09/03/2026
The Great Unraveling: Dining on the Fine China of International Law
For decades, the "rules-based international order" was the expensive lace tablecloth of global diplomacy—elegant, white-washed, and designed to hide the bloodstains of history. But in 2026, the dinner guests have stopped pretending. We are no longer merely spilling wine; we are taking a sledgehammer to the porcelain and calling it "sovereignty."
To the "nations of goodwill" still sitting at the table, clutching your pearls and drafting strongly worded sub-clauses: wake up. The house isn't just on fire; the arsonists are running for the fire chief’s position, and they’re campaigning on a platform of "burn it all down."
The School of "Might is Right"
We are witnessing a masterclass in the law of the jungle, dressed up in a bespoke suit. International Humanitarian Law (IHL) was supposed to be the "floor" of our shared humanity—the absolute basement below which we agreed never to sink. Instead, we’ve turned it into a trapdoor.
Today, accountability is a ghost. We see a "pick-and-mix" approach to the Geneva Conventions that would make a candy store owner blush. One nation’s "existential defense" is another’s war crime, depending entirely on whose flag is flying over the rubble. As the idiom goes, "the plate breaks at the thinnest point," and right now, that point is the neck of a civilian in a conflict zone.
The Extremist’s Cocktail: One Part Hate, Two Parts Impunity
Let’s call a spade a spade—or in this case, a demagogue a demagogue. The engine driving this disregard for law is a high-octane blend of nationalistic extremism and calculated phobias.
Islamophobia and xenophobia are no longer just the ugly whispers of the fringe; they are the loud, rhythmic drums of the mainstream. These "phobias" are the WD-40 of modern warfare—they grease the wheels of dehumanization. After all, it is much easier to bomb a hospital if you have spent a decade convinced that the people inside it are "civilizational threats" rather than fathers, mothers, and children.
“The tiger does not shout its tigritude,” Wole Soyinka once said.
But the modern nationalist screams his supremacy from the digital rooftops, while claiming the tiger’s right to eat the lamb.

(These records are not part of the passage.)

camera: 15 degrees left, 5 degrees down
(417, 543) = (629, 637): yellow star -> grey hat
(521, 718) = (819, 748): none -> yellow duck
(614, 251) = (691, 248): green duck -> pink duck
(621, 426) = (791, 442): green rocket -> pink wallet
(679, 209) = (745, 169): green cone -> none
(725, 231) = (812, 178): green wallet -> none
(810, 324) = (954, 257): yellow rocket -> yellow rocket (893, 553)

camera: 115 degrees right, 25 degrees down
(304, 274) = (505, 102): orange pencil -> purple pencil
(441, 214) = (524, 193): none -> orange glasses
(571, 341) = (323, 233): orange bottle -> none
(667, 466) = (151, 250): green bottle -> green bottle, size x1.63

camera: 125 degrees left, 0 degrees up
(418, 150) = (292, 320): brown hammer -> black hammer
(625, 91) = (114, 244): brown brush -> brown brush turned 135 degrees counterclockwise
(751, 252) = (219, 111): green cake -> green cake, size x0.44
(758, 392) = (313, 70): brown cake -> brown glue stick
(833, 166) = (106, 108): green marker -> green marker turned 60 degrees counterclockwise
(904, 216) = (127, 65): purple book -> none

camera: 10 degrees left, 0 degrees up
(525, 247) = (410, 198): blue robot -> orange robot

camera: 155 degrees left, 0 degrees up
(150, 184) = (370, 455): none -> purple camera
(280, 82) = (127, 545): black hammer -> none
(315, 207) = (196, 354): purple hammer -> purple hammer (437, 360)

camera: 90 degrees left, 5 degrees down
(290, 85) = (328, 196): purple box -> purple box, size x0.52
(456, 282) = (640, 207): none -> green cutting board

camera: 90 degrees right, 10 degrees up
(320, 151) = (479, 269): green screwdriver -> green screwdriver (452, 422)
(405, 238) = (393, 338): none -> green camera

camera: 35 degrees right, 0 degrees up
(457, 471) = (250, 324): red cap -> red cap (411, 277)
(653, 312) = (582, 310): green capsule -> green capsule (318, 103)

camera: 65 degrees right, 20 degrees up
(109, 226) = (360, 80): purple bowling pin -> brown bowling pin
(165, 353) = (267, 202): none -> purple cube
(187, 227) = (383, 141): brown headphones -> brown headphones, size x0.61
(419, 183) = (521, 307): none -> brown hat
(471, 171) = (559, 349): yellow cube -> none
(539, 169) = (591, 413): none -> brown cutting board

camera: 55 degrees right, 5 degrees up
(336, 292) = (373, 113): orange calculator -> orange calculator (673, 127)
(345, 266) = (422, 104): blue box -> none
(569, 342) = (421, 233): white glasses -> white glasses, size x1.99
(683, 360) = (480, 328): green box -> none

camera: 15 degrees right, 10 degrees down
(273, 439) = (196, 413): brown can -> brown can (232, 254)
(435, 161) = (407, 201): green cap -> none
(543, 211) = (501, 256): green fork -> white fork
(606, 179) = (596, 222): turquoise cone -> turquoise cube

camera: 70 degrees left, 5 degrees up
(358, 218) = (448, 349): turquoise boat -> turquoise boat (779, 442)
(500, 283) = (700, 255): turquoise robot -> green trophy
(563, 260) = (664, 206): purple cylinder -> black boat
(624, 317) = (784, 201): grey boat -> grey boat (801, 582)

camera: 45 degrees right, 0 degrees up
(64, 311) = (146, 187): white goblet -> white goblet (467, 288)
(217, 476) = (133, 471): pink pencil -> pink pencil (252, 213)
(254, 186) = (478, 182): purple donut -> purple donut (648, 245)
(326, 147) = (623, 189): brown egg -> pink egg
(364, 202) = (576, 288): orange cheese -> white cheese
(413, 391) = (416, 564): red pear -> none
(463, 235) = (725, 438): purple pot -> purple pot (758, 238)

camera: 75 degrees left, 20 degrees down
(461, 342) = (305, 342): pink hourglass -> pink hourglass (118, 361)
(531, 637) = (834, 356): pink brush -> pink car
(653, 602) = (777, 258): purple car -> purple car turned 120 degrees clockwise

The "Designer" Human: Neo-Eugenics and the Silicon Supremacist
If the old-school nationalism provides the muscle, a dangerous "new eugenics" is providing the brain. We are seeing the rise of a high-tech supremacist ideology that whispers about "genetic capital" and "cognitive hierarchies." It’s the same old poison, just served in a CRISPR-edited bottle.
These forces aren't just looking to win a war; they are looking to rewrite the biological contract. They want a world where rights aren't "inalienable" but "earned" via DNA or zip code. It is a return to a dark past where some are born to lead and others are born to be "collateral damage."
The Satire of "Restraint"
We hear the powerful call for "restraint" with the same sincerity a wolf offers a sheep. True restraint isn't a PR slogan; it’s the agonizing choice to follow the law when it’s inconvenient. It’s the refusal to use the "other" as a punching bag for domestic poll numbers.
To the nations of goodwill: stop playing a polite game of bridge while your opponents are playing a game of "World War III Chicken."
• Stop the selective amnesia. You cannot defend the law in one hemisphere while funding its funeral in another.
• Call out the "New Eugenics." If we allow the idea of "superior stock" to take root in our tech and our laws, the UN Charter becomes nothing more than a very expensive piece of scrap paper.
Final Thought
History is a cruel poet. If we continue to let the extremists and the supremacists sharpen their knives on the bones of International Law, we shouldn't be surprised when they eventually come for us. As the saying goes: "He who sups with the devil should have a long spoon." Right now, our spoons are far too short, and the devil is asking for seconds.